Red-shouldered Hawk nestlings often fall victim to Great Horned Owls. Occasionally these hawks and crows (also victims of the owl) will work together to mob and chase off Great Horned Owls.

Red-shouldered Hawks can be found year-round in all of North Carolina.

4. Broad-winged Hawk

Broad-winged hawk (Image: Andrew Cannizzaro | CC BY 2.0 | wikicommons)

Length: 13.4 – 17.3 in
Weight: 9.3 – 19.8 oz
Wingspan: 31.9 – 39.4 in

These stocky birds have pale underbellies with almond colored barring. They have dark backs and narrow white bars on their tails.

Broad-winged hawks have a varied diet, but mostly stick to frogs, toads, and small rodents. The rest of their meals are rounded out with insects, reptiles and other amphibians and mammals.

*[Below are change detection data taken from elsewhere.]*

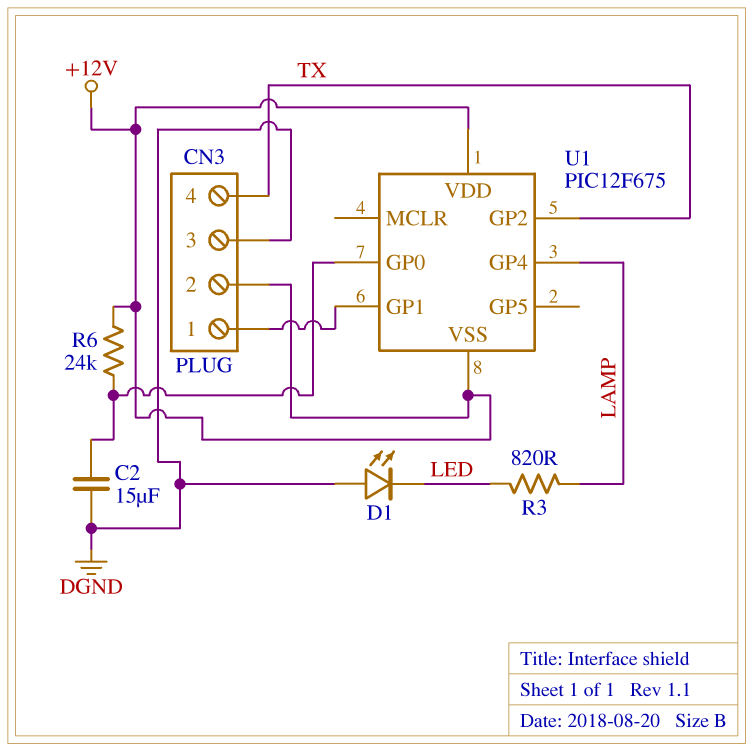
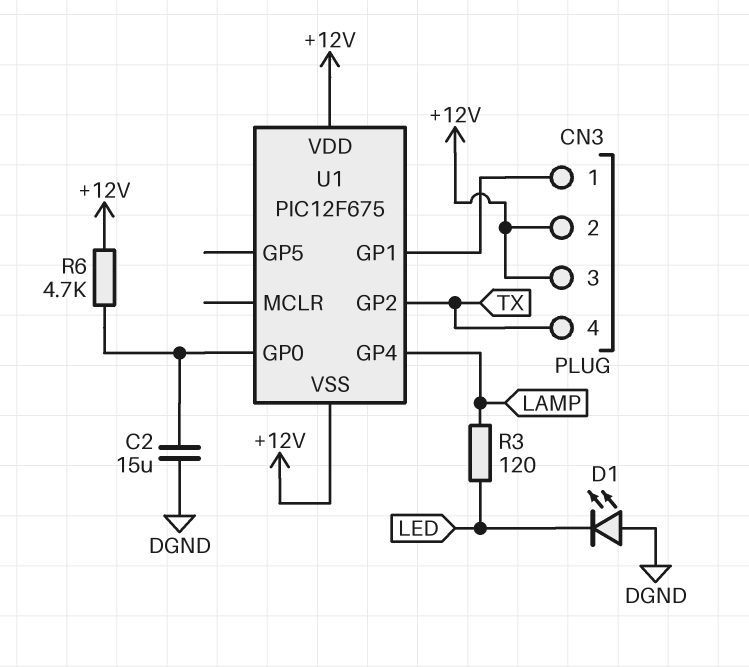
CN3 pin 3: DGND -> +12V
R3: 820 (LAMP, LED) -> 120 (LAMP, LED)
R6: 24k (+12V, U1/GP0) -> 4.7k (+12V, U1/GP0)

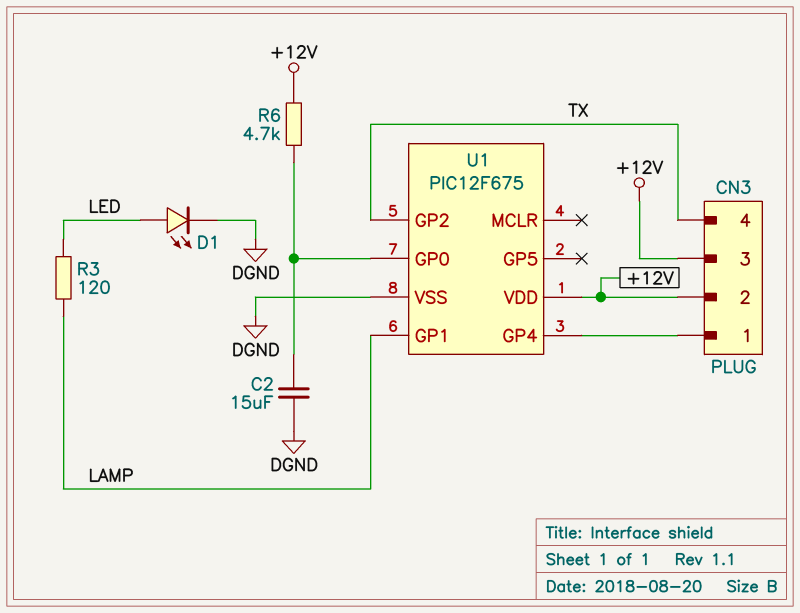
D1: LED (A DGND, K LED) -> LED (A LED, K DGND)
U1 pin GP1: CN3/1 -> LAMP
U1 pin GP4: LAMP -> CN3/1
U1 pin VSS: +12V -> DGND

Broad-wings spend the breeding season in North Carolina before migrating back to South America for the winter. This species played a huge part in making hawk-watching famous.

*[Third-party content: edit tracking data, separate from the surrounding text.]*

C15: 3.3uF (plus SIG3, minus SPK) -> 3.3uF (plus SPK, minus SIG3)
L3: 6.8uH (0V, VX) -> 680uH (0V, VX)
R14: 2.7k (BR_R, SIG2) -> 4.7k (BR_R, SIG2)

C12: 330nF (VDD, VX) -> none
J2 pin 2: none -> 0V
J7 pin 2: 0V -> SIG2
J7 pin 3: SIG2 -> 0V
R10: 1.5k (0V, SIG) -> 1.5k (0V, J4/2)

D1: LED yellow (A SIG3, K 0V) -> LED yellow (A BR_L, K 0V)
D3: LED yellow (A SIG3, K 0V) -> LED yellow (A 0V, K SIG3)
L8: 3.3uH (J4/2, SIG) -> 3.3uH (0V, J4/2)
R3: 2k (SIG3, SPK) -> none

Huge, migrating flocks of these birds, also known as “kettles” can contain thousands of birds and are a wonderful sight to see. All the birds in the kettle circle in the sky and are akin to a cauldron being stirred with an invisible spoon.

5. Red-tailed Hawk

Image: 272447 |

Length: 17.7 – 25.6 in
Weight: 24.3 – 51.5 oz
Wingspan: 44.9 – 52.4 in

This large hawk is pretty conspicuous with their contrasting red tail against their brown bodies above and white bellies below. There are several morphs of this species that have varying degrees of streaking on the belly and markings on the head. The Eastern morph—the one found in North Carolina—has a well defined belly band and a white throat.

Red-tailed Hawk pairs are the epitome of the perfect couple. They perform a cool sky dance when courting each other, clasping talons and spiraling to the ground. Red-tailed Hawks then build their nest together and mate for life. They have also been seen hunting together, working as a unit to catch squirrels from a tree. The pair will stay together until one of them dies.

Red-tailed Hawks have that classic, raspy cry that people associate with raptors. Not all raptors sound like how they’re portrayed in the movies (ahem, I’m talking about you, Bald Eagle.) In fact, it’s often the cry of a Red-tailed Hawk that’s used in the soundtrack to portray the fierce birds of prey. I bet you can even hear it in your head now as you read this!

Red-tailed Hawks can be found year round in North Carolina. Sightings typically increase in the winter as migrants from Canada come down and mingle with the year-round residents.

6. Northern Harrier

Northern Harrier |

Length: 18.1-19.7 in
Weight: 10.6-26.5 oz
Wingspan: 40.2-46.5 in

The Northern Harrier is the only harrier variety of hawks indigenous to North America. Its breeding grounds range as far north as Canada, but it winters in more southern climates, including North Carolina. They like living and hunting in fields and marshes.

Like owls, Northern Harriers rely on their hearing as well as their vision to hunt, and they sometimes subdue their larger prey by drowning them. Males can have up to five female partners at once, although it’s more common for them to have just one or two.

Fun fact:

Northern Harriers are the most owl-like hawks in North Carolina and North America. They rely heavily on their acute hearing as well as their excellent vision to hunt for prey.


2 thoughts on “6 Hawk Species Found in North Carolina (Pictures)”

  1. Help! My friend and I enjoy bird sightings/watching. We live in a country town, Robersonville, NC. We are considered “inner coastal plains giving way to the eastern peidmont. We have seen hawks circling and landing in tall trees. They are gray in their undercarriage and sport wings that are more akin to the sharp shapes of shore birds….but are definitely hawk like in flight patterns. What in the world? Cooper’s juveniles? Sharpies? HELP!!

    • Unfortunately without more detail we can’t identify that for you. It’s likely the undercarriage isn’t gray, but that it looks that way while they are flying due to the sunlight coming from above. If you can get a closer look and see the patterns on the underside of the wings that will help you figure it out. If you think it looks a little more sleek and graceful than a standard hawk it could be a falcon such as a Kestrel, Peregrin falcon or Merlin. Depending how far away you are it might be hard to judge size, vultures also soar and circle like hawks. Good luck!